Yeah, good question!!


----------



## IainDS (Nov 3, 2007)

I really need to use it last night but NO!


----------



## shaunj66 (Nov 3, 2007)

It has been disabled now and again along with a few other features because of the recent overload on the server due to a certain game.....

I've re-enabled it for now as the site seems to be fast enough.


----------



## .TakaM (Nov 3, 2007)

ah k, that's cool.
maybe shaun, you should consider something like search privileges are only available for 100+ post users (similar to the trading forum)


----------



## xflash (Nov 3, 2007)

uugh god no that would be a pain in the ass. just think of all the noobs and newbs that would post a new topic for somehting that's already been answerd


----------



## .TakaM (Nov 3, 2007)

well, GBAtemp is only getting more and more popular, if you look at forums like the somethingawful forums, you have to pay another $10 if you want to be able to search/etc because the forums simply can't handle every member being able to search
And well, noobs have been able to search for a long time, and it rarely stops them from making the same topics over and over again


----------



## Ace Gunman (Nov 3, 2007)

Well you both make good points, but it's hardly our call. I will say that I am not really in favor of the "Pay to get extra features" approach. Perhaps more of a reward system based on a user's contributions via posting (as somewhat suggested above)? After 100 you get the search function, after 200 the shoutbox, after 400 you can submit user posted news, blah blah etc, or any combination thereof. You get the idea. That way it's stops the lag for unregistered users and non-contributors who never post. Of course that's just off the top of my head.


----------



## Sinkhead (Nov 3, 2007)

QUOTE(Ace Gunman @ Nov 3 2007 said:


> Well you both make good points, but it's hardly our call. I will say that I am not really in favor of the "Pay to get extra features" approach. Perhaps more of a reward system based on a user's contributions via posting (as somewhat suggested above)? After 100 you get the search function, after 200 the shoutbox, after 400 you can submit user posted news, blah blah etc, or any combination thereof. You get the idea. That way it's stops the lag for unregistered users and non-contributors who never post. Of course that's just off the top of my head.

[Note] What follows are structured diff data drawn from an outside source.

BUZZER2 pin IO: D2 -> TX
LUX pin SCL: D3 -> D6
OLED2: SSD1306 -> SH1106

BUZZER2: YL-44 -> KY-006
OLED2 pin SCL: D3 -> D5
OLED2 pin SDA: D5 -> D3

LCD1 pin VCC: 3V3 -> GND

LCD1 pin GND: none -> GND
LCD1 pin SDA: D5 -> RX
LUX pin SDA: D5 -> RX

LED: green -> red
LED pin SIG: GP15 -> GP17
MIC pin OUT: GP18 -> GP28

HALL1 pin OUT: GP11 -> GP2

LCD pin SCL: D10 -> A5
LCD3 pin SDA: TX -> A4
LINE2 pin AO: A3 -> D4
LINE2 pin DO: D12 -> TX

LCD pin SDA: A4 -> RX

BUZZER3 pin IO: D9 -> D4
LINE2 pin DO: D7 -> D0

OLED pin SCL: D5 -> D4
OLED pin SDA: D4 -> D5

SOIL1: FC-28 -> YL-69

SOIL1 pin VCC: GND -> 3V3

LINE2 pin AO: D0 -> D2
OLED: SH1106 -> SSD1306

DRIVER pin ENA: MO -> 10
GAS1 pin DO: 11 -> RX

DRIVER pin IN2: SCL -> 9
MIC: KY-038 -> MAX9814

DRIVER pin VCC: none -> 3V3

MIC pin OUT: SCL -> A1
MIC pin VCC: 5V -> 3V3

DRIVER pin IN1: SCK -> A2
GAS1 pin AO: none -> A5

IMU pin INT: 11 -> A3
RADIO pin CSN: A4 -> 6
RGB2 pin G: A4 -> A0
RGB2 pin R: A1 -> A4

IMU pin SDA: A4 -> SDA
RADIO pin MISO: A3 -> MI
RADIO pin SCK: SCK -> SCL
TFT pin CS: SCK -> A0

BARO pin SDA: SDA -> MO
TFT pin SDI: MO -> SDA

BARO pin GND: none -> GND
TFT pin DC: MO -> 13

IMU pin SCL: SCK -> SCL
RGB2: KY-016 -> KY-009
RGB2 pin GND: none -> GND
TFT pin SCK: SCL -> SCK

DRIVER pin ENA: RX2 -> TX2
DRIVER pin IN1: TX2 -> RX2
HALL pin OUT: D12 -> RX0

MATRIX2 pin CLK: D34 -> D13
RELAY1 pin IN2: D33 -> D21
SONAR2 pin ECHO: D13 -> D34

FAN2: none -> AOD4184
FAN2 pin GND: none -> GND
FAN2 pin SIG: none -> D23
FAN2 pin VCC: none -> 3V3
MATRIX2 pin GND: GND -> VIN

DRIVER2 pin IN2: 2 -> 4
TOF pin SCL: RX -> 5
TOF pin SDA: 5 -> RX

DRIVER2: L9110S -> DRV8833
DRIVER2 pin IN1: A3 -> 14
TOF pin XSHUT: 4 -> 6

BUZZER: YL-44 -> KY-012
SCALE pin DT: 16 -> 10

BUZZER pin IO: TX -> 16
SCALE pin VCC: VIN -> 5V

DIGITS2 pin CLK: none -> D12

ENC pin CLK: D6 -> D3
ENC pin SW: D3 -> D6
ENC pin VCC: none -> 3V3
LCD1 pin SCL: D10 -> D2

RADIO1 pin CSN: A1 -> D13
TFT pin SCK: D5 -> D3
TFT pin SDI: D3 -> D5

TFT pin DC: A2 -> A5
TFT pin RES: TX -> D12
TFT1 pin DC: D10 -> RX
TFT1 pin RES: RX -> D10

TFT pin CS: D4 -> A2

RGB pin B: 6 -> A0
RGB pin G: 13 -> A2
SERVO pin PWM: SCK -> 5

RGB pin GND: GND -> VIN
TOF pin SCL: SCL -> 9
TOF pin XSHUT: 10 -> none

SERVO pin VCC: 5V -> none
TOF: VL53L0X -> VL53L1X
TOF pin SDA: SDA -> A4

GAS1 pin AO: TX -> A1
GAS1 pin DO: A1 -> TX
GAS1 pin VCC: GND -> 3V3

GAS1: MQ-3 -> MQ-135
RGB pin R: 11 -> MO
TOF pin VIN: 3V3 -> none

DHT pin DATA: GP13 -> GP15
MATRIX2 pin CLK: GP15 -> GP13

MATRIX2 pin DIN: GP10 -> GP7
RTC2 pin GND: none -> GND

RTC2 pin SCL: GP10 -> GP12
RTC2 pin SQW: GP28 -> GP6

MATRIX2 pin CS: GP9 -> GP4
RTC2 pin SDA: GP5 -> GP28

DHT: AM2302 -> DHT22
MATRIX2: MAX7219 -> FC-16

That sounds really good. Would it be like karma?

- Sam


----------



## bobrules (Nov 3, 2007)

well this would increase the spams, wouldn't it?


----------



## Ace Gunman (Nov 3, 2007)

QUOTE(bobrules @ Nov 3 2007 said:


> well this would increase the spams, wouldn't it?



How so, bobrules? If you're suggesting that people would spam the forum wondering where the features are, the "reward program" information could easily be put in the sign up information, so that new users would have no choice but to read it upon signing up. Should the information not be put on the sign up page, I can't see how that would be harmful either, as the new users wouldn't know they were missing features (as they'd be new here) until they got them as rewards. At which point they'd just be glad to have them.


----------



## Sinkhead (Nov 3, 2007)

There's another popular flashcart forum I visit regularly and they have a VIP area that has managed to stay secret for the entire time it has been open. But then again, there's only 20 or so members in the VIP area...

- Sam


----------



## iritegood (Nov 3, 2007)

QUOTE(Ace Gunman @ Nov 3 2007 said:


> QUOTE(bobrules @ Nov 3 2007 said:
> 
> 
> > well this would increase the spams, wouldn't it?
> ...



I think he means people spamming to raise their post count.


----------



## War (Nov 3, 2007)

I think a karma system would be pretty cool. You could up someone's karma once a day, but not the same person. You can up the same persons karma once a month. And you can up it down it, but you have to post a reason why. I think that would be pretty cool. :x


----------



## .TakaM (Nov 4, 2007)

this is a pretty good forum.. but you need an amazing forum for a karma system to work...


----------



## Ace Gunman (Nov 4, 2007)

I was thinking more of an automated reward system. As in the amount of posts (IE contributions) determines what features you have based on set parameters. I believe that could be integral to reducing the server overload. Therefor the trolls that just come here to see if games like Mario Galaxy are out, and never post, don't ruin it for those of us who actually care about this place.


----------



## WeaponXxX (Nov 4, 2007)

From my previous experiences post count that gets you rewards only comes back to bite you in the ass. A few of us on this forum are already fed up with the
"First"
"I agree"
"I can't find it"
"LoL"
and same question repeated a million time within one thread.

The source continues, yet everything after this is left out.